The #MeToo movement has recently brought greater attention to the problems of sexual harassment and assault among women.
Needleman said women also have been activated by gun violence, school shootings and environmental concerns, such as the recent lead poisoning discovery in a residential area of East Chicago.
Black Lives Matter has helped pave the way with the awareness it has brought to police violence, she said.
Backed by BLM's local chapter in Gary, a grieving mother is fighting the courts for more information about her 15-year-old son Kemonte Cobbs' shooting death by police in August.
Cobbs was the youngest of five suspects accused in a string of violent cellphone store robberies and was allegedly armed and fleeing arrest when he was shot last summer. But critics of the Gary Police Department argue police used excessive force when they shot at him.
There also is the Green Party, progressive Democrats and local groups such as the Blue Valpo Facebook group ramping up efforts.
"This is pulling people into activism," Needleman said. "This is a wonderful thing."
Countless environmental groups have increasingly organized protests in the Region, too, particularly in heavily industrialized, urban communities such as Gary and East Chicago to call attention to local and national issues.
Many of the rallies have decried the scaling back of air, water and soil regulations, along with budget and program cuts, under former Environmental Protection Agency chief Scott Pruitt, who resigned July 6 in a mire of controversy.
In Gary, young students from Steel City Academy, a charter school, and environmental attorneys from the Hoosier Environmental Council also have spearheaded rallies this year.

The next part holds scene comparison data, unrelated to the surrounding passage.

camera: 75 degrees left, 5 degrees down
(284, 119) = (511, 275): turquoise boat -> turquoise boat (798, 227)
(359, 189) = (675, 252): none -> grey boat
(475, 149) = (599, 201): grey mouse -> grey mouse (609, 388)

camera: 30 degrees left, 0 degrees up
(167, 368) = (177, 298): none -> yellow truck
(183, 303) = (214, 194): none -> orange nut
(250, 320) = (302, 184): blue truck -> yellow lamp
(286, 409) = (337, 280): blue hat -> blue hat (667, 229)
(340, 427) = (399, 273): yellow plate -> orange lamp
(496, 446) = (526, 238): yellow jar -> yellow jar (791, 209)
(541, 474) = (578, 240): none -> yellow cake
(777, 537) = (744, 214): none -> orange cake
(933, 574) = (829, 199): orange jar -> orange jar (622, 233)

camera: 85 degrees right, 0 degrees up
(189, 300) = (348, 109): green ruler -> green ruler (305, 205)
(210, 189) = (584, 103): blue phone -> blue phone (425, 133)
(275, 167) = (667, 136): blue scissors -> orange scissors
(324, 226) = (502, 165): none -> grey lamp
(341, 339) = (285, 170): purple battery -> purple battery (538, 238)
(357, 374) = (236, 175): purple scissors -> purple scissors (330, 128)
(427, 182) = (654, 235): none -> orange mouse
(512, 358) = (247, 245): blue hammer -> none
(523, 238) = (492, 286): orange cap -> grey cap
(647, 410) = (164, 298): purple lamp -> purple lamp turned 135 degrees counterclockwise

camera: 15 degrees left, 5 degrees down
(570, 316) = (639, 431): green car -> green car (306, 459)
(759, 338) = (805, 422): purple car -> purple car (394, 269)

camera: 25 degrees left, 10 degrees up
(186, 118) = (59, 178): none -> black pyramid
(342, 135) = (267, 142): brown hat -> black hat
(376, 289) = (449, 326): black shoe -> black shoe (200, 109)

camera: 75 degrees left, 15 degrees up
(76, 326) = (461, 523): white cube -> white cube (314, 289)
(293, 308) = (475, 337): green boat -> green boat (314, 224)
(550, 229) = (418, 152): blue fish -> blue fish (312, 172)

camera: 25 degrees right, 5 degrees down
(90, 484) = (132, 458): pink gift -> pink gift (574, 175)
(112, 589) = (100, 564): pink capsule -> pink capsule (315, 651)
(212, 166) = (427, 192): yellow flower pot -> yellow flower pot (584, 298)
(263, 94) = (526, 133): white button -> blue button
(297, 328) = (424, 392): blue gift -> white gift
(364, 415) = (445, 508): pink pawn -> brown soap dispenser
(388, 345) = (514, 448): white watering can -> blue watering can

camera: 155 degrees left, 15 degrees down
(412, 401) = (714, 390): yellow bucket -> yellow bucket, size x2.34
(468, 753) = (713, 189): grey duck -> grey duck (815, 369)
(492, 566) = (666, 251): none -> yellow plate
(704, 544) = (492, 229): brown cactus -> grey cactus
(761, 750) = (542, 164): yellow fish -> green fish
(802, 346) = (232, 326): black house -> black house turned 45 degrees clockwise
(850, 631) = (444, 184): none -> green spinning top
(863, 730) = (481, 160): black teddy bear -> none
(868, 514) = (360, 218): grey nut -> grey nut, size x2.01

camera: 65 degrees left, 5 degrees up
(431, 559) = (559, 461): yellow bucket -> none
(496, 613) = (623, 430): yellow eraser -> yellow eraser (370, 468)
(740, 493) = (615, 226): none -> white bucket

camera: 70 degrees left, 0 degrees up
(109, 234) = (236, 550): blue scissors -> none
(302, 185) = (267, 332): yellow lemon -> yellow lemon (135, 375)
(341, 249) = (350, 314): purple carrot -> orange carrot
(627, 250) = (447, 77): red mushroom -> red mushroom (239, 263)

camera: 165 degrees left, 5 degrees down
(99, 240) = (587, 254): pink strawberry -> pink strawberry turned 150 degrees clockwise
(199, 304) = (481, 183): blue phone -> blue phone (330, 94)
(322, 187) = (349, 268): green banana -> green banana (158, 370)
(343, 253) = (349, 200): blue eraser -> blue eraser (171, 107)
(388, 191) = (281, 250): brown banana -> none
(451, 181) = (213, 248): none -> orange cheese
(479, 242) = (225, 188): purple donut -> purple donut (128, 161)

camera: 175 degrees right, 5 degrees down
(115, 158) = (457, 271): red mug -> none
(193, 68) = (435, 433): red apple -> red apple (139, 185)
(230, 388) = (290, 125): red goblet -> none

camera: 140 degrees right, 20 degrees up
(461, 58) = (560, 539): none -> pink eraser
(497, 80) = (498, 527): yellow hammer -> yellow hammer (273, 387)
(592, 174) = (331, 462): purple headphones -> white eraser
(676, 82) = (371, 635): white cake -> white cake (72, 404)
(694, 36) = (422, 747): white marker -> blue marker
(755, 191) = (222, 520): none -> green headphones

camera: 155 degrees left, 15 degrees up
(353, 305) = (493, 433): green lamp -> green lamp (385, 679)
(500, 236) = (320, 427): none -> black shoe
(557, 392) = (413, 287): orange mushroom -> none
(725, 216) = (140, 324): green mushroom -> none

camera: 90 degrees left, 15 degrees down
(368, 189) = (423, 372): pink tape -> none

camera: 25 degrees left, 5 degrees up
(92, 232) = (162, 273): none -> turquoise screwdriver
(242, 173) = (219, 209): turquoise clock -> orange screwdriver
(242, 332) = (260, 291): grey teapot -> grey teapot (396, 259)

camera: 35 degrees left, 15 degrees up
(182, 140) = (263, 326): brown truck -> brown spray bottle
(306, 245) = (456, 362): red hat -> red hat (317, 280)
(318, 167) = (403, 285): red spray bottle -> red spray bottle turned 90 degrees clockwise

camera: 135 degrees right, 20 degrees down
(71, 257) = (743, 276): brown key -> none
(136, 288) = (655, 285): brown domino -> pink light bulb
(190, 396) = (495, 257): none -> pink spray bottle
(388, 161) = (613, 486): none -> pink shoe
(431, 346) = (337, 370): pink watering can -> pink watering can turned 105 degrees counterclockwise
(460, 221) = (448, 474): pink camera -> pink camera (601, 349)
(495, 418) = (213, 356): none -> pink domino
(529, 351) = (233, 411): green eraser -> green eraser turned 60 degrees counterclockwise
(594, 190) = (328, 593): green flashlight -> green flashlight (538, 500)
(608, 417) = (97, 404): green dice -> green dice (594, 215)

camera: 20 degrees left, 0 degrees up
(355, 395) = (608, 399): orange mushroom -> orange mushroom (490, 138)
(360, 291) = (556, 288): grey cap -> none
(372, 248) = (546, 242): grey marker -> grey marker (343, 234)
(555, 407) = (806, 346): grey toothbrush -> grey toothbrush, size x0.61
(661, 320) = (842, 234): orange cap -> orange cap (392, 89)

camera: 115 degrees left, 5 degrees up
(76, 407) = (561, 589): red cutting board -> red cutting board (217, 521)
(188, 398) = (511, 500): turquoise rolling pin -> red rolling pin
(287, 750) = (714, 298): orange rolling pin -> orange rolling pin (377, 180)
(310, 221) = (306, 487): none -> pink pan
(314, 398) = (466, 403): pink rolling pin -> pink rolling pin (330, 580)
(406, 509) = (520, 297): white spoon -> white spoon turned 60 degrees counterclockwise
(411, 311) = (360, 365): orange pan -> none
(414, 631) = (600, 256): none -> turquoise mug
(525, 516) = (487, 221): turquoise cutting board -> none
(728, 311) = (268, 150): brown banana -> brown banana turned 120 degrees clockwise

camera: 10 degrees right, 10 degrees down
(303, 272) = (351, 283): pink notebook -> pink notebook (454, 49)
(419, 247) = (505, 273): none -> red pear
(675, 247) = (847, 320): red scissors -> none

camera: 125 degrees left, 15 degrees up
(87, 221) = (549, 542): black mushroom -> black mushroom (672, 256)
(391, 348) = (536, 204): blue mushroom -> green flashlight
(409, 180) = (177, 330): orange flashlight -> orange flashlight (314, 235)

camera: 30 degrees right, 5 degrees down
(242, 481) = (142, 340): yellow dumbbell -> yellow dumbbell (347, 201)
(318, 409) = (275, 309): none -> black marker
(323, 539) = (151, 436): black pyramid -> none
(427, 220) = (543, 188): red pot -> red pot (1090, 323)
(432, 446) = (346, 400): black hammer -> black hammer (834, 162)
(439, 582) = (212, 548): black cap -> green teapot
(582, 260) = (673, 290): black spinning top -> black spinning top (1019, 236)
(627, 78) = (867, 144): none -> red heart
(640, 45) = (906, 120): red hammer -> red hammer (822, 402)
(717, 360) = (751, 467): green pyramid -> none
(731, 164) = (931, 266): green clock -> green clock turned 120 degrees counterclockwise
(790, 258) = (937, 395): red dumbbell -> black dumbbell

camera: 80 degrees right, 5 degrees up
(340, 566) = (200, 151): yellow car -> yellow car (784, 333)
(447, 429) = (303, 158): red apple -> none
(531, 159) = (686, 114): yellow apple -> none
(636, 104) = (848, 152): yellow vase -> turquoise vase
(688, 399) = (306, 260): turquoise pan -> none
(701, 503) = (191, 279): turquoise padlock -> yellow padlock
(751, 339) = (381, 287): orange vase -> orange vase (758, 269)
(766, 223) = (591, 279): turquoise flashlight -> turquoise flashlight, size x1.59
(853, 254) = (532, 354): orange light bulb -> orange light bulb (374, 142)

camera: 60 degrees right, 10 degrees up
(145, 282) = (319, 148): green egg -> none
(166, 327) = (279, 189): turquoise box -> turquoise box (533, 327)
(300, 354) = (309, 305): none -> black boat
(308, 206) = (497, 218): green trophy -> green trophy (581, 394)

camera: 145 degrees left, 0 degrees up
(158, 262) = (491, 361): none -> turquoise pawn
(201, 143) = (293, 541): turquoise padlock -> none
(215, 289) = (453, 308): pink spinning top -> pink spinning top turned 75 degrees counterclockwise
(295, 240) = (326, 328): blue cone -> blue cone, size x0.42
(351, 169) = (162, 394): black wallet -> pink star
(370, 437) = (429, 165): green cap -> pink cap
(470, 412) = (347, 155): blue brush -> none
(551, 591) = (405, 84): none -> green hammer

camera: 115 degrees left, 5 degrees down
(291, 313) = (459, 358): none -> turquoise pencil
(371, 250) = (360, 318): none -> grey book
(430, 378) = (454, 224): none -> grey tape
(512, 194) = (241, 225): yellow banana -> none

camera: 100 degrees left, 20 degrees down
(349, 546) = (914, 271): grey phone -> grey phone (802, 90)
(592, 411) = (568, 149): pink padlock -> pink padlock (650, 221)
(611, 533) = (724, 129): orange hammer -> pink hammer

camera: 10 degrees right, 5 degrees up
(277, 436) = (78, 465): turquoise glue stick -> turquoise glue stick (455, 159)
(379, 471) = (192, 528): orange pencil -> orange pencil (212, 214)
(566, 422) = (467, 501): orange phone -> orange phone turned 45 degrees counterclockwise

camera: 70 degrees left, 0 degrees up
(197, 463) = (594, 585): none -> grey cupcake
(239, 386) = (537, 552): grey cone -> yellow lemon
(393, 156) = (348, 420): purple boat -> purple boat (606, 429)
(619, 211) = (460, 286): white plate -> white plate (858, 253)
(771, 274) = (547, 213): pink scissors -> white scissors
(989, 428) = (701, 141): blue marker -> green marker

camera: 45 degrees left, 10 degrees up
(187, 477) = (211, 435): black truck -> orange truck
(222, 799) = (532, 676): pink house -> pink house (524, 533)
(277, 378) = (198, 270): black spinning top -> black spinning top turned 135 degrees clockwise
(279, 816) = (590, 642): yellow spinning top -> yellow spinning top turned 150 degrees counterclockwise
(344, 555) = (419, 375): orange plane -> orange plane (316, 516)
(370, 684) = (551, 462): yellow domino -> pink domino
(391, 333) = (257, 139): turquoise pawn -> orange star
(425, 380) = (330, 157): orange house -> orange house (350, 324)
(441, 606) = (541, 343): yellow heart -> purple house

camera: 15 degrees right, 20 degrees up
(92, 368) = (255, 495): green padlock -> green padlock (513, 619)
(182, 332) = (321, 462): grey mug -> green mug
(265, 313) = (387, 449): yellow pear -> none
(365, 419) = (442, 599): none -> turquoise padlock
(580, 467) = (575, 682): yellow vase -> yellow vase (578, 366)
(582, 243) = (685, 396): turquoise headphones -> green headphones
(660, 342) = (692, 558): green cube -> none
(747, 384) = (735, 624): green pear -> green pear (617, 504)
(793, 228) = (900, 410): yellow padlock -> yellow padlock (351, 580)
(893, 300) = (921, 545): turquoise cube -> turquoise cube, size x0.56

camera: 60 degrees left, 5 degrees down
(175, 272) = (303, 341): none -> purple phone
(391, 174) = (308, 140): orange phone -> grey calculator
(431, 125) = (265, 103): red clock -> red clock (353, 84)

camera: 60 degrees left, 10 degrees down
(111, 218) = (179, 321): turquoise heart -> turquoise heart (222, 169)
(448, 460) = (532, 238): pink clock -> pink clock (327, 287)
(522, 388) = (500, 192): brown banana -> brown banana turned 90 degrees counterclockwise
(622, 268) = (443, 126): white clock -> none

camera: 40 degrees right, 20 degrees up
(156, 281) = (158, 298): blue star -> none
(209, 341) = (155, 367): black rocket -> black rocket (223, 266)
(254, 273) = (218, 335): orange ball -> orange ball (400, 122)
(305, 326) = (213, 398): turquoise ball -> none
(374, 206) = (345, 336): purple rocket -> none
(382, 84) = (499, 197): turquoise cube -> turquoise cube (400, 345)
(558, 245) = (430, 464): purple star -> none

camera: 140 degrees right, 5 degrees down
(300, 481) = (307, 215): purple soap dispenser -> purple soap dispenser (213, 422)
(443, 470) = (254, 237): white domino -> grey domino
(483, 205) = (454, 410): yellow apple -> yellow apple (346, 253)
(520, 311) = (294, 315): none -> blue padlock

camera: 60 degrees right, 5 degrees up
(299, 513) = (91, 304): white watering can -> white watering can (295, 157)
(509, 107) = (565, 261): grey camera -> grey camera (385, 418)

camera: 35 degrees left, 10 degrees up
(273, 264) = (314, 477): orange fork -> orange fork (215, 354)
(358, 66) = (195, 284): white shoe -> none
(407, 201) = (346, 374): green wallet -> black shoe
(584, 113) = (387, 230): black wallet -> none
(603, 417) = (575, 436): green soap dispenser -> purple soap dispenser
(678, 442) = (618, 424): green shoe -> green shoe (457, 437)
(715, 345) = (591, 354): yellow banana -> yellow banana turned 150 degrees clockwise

The rallies have largely protested a former East Chicago city councilman's plans to build a waste/recycling facility next door to the school in the city's Glen Park section.
And in recent weeks, a Gary city councilwoman has repeatedly refused to stand for the Pledge of Allegiance during meetings, a direct response to Trump's decision to dis-invite the Philadelphia Eagles over disagreements on NFL players kneeling during the national anthem.
Activism taking different forms
Hebron resident Lisa Beck said she formed Northwest Indiana Supporting Women during the summer of 2016.
The group supports female candidates, but Beck wanted to get even closer to the action, so she threw her hat in the ring last summer as a Democratic candidate in the District 19 Indiana House race against incumbent Republican Julie Olthoff.
"How can I ask other women to run if I'm not willing to run?" she asked.
She is aware of the challenge she took on, but said Democrats need a hand in the Statehouse.
"Republicans can have a quorum without even having a Democrat walk in the room," Beck said.
She sees an uptick in local activism, particularly among progressives, which she counts herself among.
"If progressive means I want change," she said.
Valparaiso resident John Cunningham said he has regularly voted, but it was not until his close friend Cyndi Dykes decided to run as a Republican for Porter County coroner that he became much more involved in the political process by heading up her campaign committee.
"I like being behind the scenes," he said.
The experience, which is ongoing as Dykes goes on to face Democrat Randy Wilkening in the fall, has been eye-opening, Cunningham said.
"There's a lot more to it than I would have thought," he said.
Whiting resident Loren Whitman, 26, said she was kicked into high gear as an activist as a result of Trump's targeting immigrants.
The issue is personal for her, because her parents are immigrants, she said.
Whitman helped organize NWI Resistance, which works to end deportations from the Gary/Chicago International Airport in Gary and to combat the development of private prisons in the area.
While busy working on her doctorate degree in Chicago, Whitman plans to keep up the fight on behalf of others.
"I don't think I'll ever stop activism," she said.
Times Staff Writer Lauren Cross contributed to this report.